# Flea market mod



## DougDynasty (Jul 8, 2013)

Hey guys Saturday I went by the Old Paris Flea Market in oklahoma city for the first time in years. Came upon this shooter at an old Asian ladies booth for five dollars. Couldn't leave it. I'm not a wrist rocket guy but I had to have it. Haven't really shot one since I was a kid. I have no idea who makes this shooter or how old it is. It's made from aluminum. Maybe somebody can tell me what it is? I took the crappy tubes that come on wrist rockets , to me they r awful and don't perform well. I looped them and put on some 2040 tubing and chained them together. Man oh man is it a fun shooter. A blast to shoot. And my rigged up tubing setup is awesome. Any advice? What y'all think?


----------



## Lee Silva (Feb 9, 2013)

I think it's a trumark, D.W..... You ought to pm Sir Gary "Flatband" Miller with a pic. He'd be able to tell you more about it than the manufacturer could!!

That band set looks a lot like something I'd do! hehe Probably 2x as fast as the stock set! Have fun buddy!


----------



## Gunnar (Dec 30, 2013)

I think it is a trumark ws-1


----------



## DougDynasty (Jul 8, 2013)

Thanks guys! Lee, theres no telling what ll come out of our warped minds lol


----------



## treefork (Feb 1, 2010)

That's an old Saunders from the 70's. I hand one as a kid and recently scored one like you at a garage sale. I'm going to band my up and see how well I can shoot it now compared to back then.


----------



## Tentacle Toast (Jan 17, 2013)

Wll is going to he pleased with your find, that's for sure...I'm sure he'd be able to give you details, too...


----------



## wll (Oct 4, 2014)

Tentacle Toast said:


> Wll is going to he pleased with your find, that's for sure...I'm sure he'd be able to give you details, too...


LOL, LOL, LOL How did I get into this conversation ;- )

I actually thought it was an old Trumark, by the type of grip it had, but i could be wrong. I think the Trumark machine that makes their slings uses this style as I have seen videos of it being made.

I like the loops the OP made and chained in new tubes, I bet it works great.

wll


----------



## treefork (Feb 1, 2010)




----------



## DougDynasty (Jul 8, 2013)

Post video of u you shooting it Treefork! Oohh I'd love to see that. Ur such an amazing shooter and it'd b cool to see what u do with one. As crazy as my new setup looks on this one, it shoots great. It's awesome


----------



## Flatband (Dec 18, 2009)

Marty nailed it. Saunders and Tru-Mark had an agreement about the Wrist Rockets in the early years. The ones going out west came from Saunders and the ones going east came from Tru-Mark. Cool pick-up Doug!


----------



## BeMahoney (Jan 26, 2014)

Hey Doug,

ain´t it that a lot of drawlength is lost due to those long "ears at the forktips?

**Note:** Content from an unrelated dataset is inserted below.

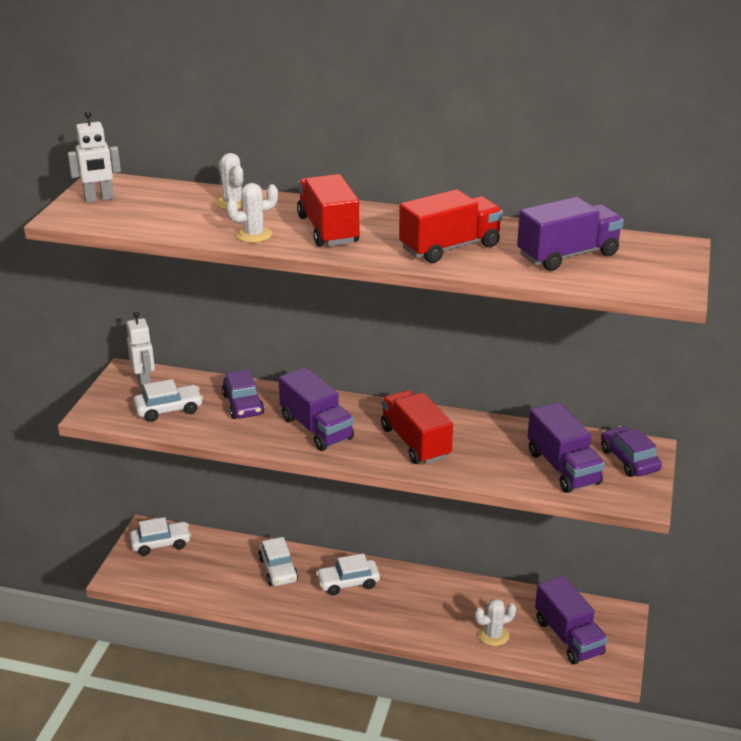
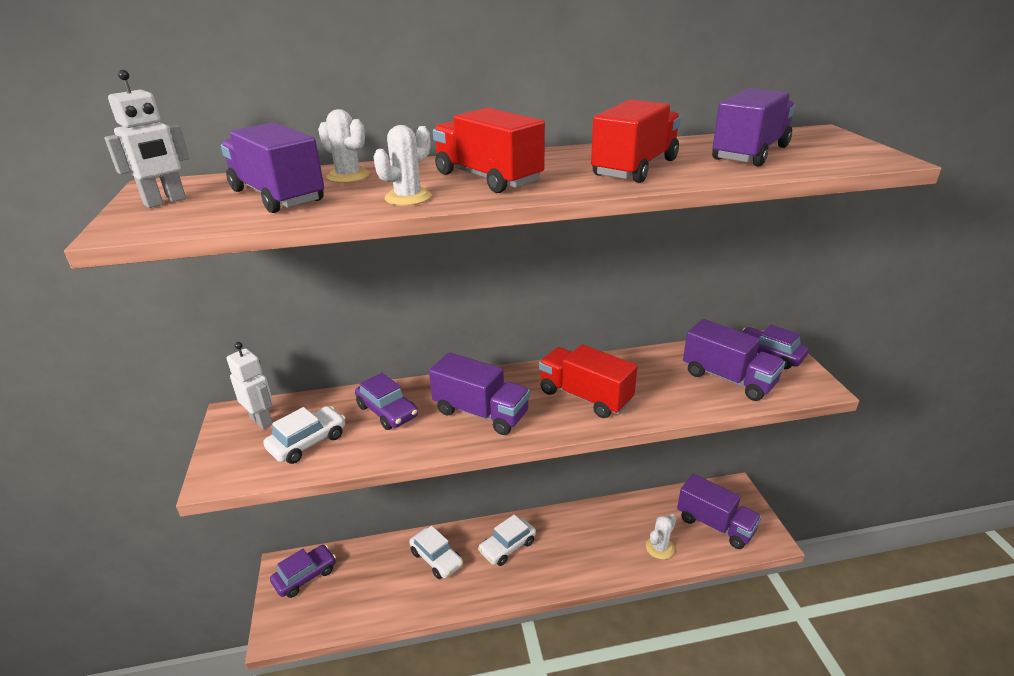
camera: 25 degrees left, 0 degrees up
(161, 544) = (305, 576): white car -> purple car
(171, 211) = (277, 196): none -> purple truck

- or is it some kind of tapering effect all together?

kind regards,

Be


----------



## wll (Oct 4, 2014)

Flatband said:


> Marty nailed it. Saunders and Tru-Mark had an agreement about the Wrist Rockets in the early years. *The ones going out west came from Saunders and the ones going east came from Tru-Mark*. Cool pick-up Doug!

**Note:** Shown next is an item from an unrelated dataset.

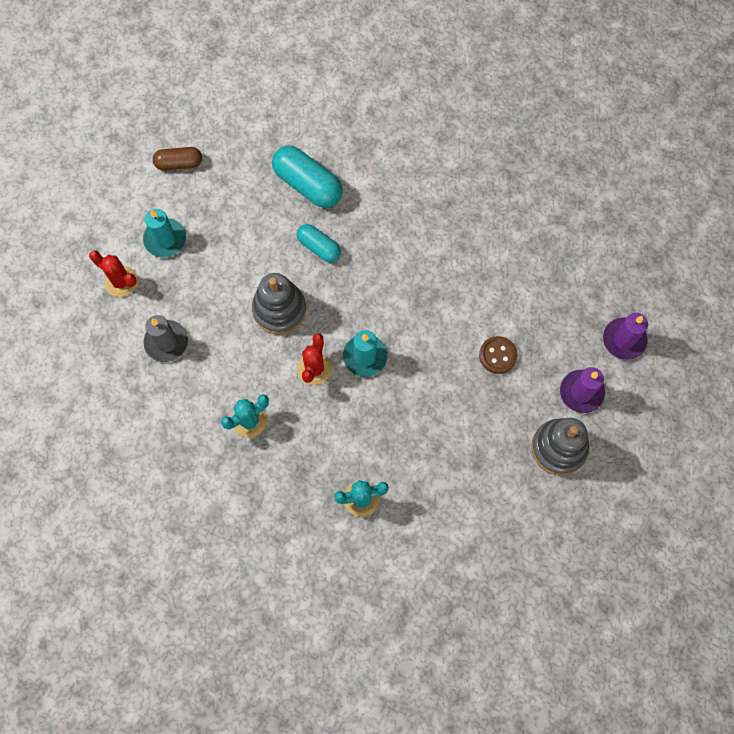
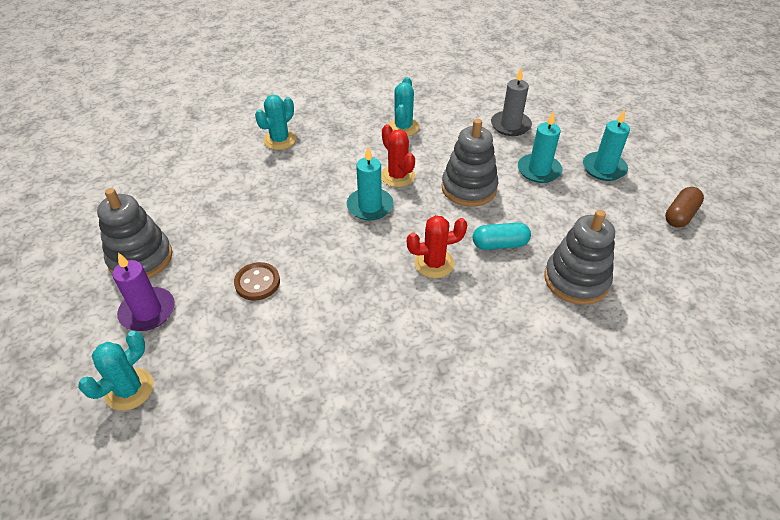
camera: 135 degrees right, 25 degrees down
(121, 281) = (587, 131): red cactus -> red cactus (434, 263)
(211, 279) = (539, 170): none -> turquoise candle
(308, 184) = (576, 280): turquoise capsule -> grey stacking toy
(624, 340) = (129, 389): purple candle -> turquoise cactus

Boy Oh boy, learn something everyday when I'm on this forum ;- )

wll


----------



## Nobodo (Nov 5, 2014)

Here's a closeup and slight enhancement of the center of the second image; says on it "Saunders Wrist Rocket hunting sling".

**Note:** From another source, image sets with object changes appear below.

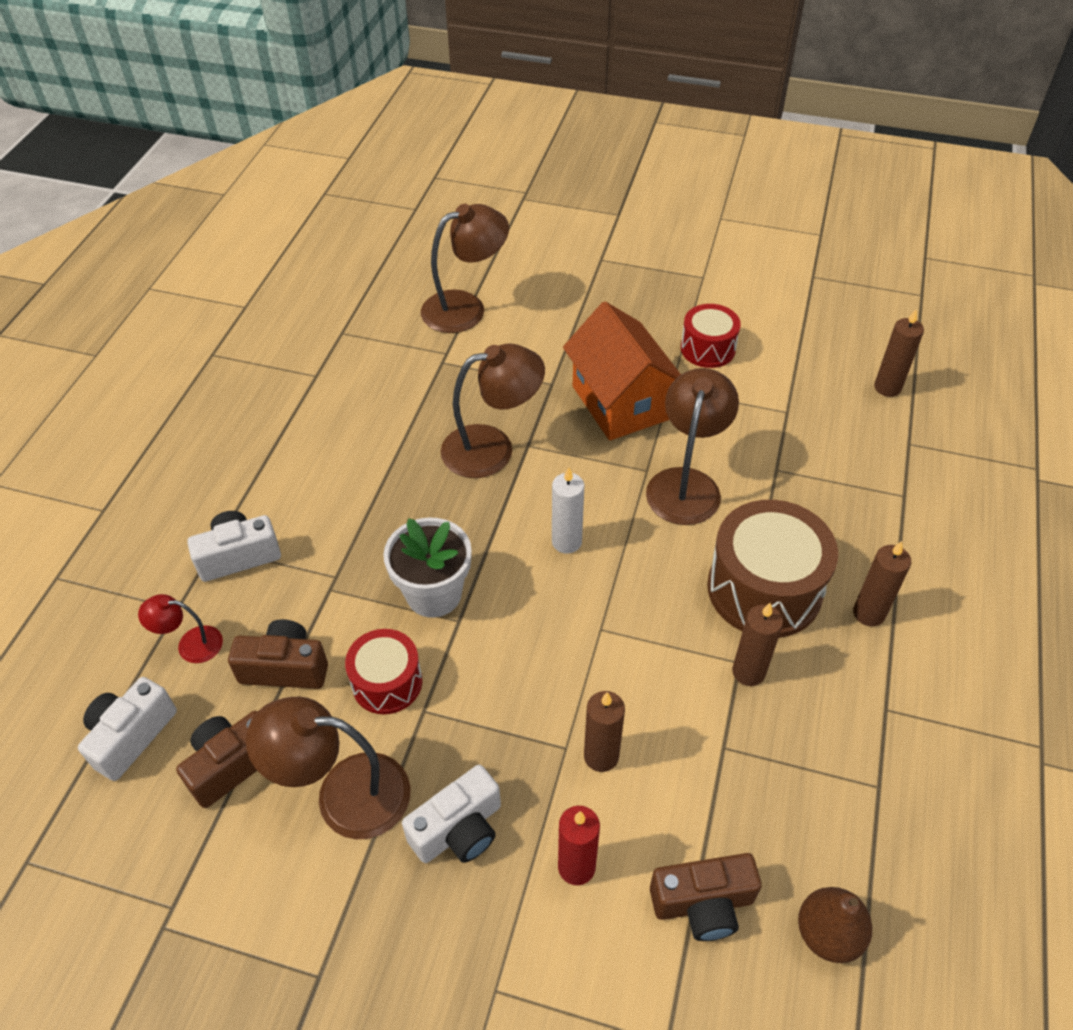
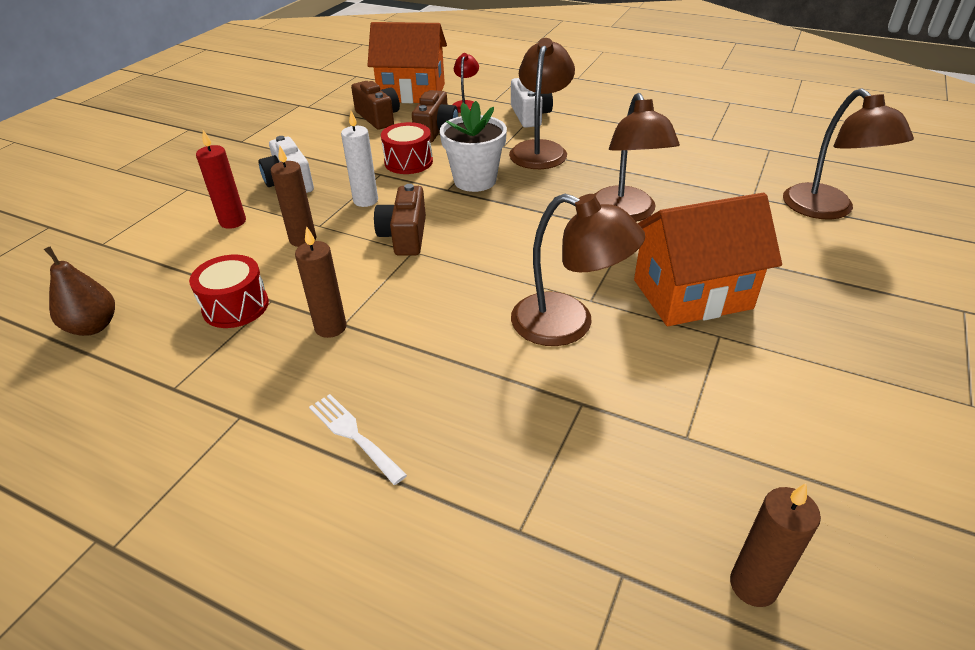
camera: 100 degrees right, 10 degrees down
(131, 736) = (412, 93): white camera -> orange house
(344, 794) = (338, 148): brown lamp -> brown lamp (540, 149)
(566, 542) = (509, 243): white candle -> white candle (365, 200)
(703, 904) = (166, 270): brown camera -> brown camera (405, 236)
(708, 348) = (804, 381): red drum -> red drum (236, 306)
(764, 589) = (416, 356): brown drum -> none
(869, 613) = (353, 435): brown candle -> white fork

I like the modification you made! As soon as I saw it I thought of wll, so I'm glad to see he's here


----------



## DougDynasty (Jul 8, 2013)

Oh wow thanks for all the great information guys. Y'all r the best.oh goodness Nobodo, way to make a guy feel stupid lol  . I been working on it and playing with it and never once seen that lol. The draw length is factored into the blue loops in a tapered effect


----------



## Nobodo (Nov 5, 2014)

DougDynasty said:


> Oh wow thanks for all the great information guys. Y'all r the best.oh goodness Nobodo, way to make a guy feel stupid lol  . I been working on it and playing with it and never once seen that lol. The draw length is factored into the blue loops in a tapered effect


Sorry, that wasn't the intent! It actually looks like a flash was used with that picture, and if not for the angle of the flash the text on it might not have even been visible.


----------



## DougDynasty (Jul 8, 2013)

Oh I know u were being helpful and I'm thankful. I was only funning with u bud  . Yeah the flash is the only to see it. I'm glad u noticed it because I was wondering what it was


----------



## POI (Dec 5, 2014)

Pre foldin' Piece o history there...on steroids


----------



## The Pocket Shot (Sep 28, 2014)

Looks like a dental device from before the 1900's! Yuk.... Course...mine looks like a buttplug so I guess I have no room to talk.


----------



## Ole Man Dan (Dec 18, 2013)

Looking in my utility room, I found my old Sanders Wrist Rocket. I've had it since I was a kid...

I love the mods you did on yours.

I put some surgical tubing on mine and added it back to my shooters.

If I can get someone who is 'Metal Handy' to bend mine, I'll shoot loops also.

Mine shoots well, but feels weird on my wrist.


----------



## wll (Oct 4, 2014)

Ole Man Dan said:


> Looking in my utility room, I found my old Sanders Wrist Rocket. I've had it since I was a kid...
> 
> I love the mods you did on yours.
> 
> ...


Yes, the old wrist units can be modded out to perform better than they ever did. This is an old Barnett model (now imported by Daisy I believe) that was worked on:









wll


----------



## Deltaboy1984 (Jun 14, 2011)

Cool find I,love my old wrist rocket.


----------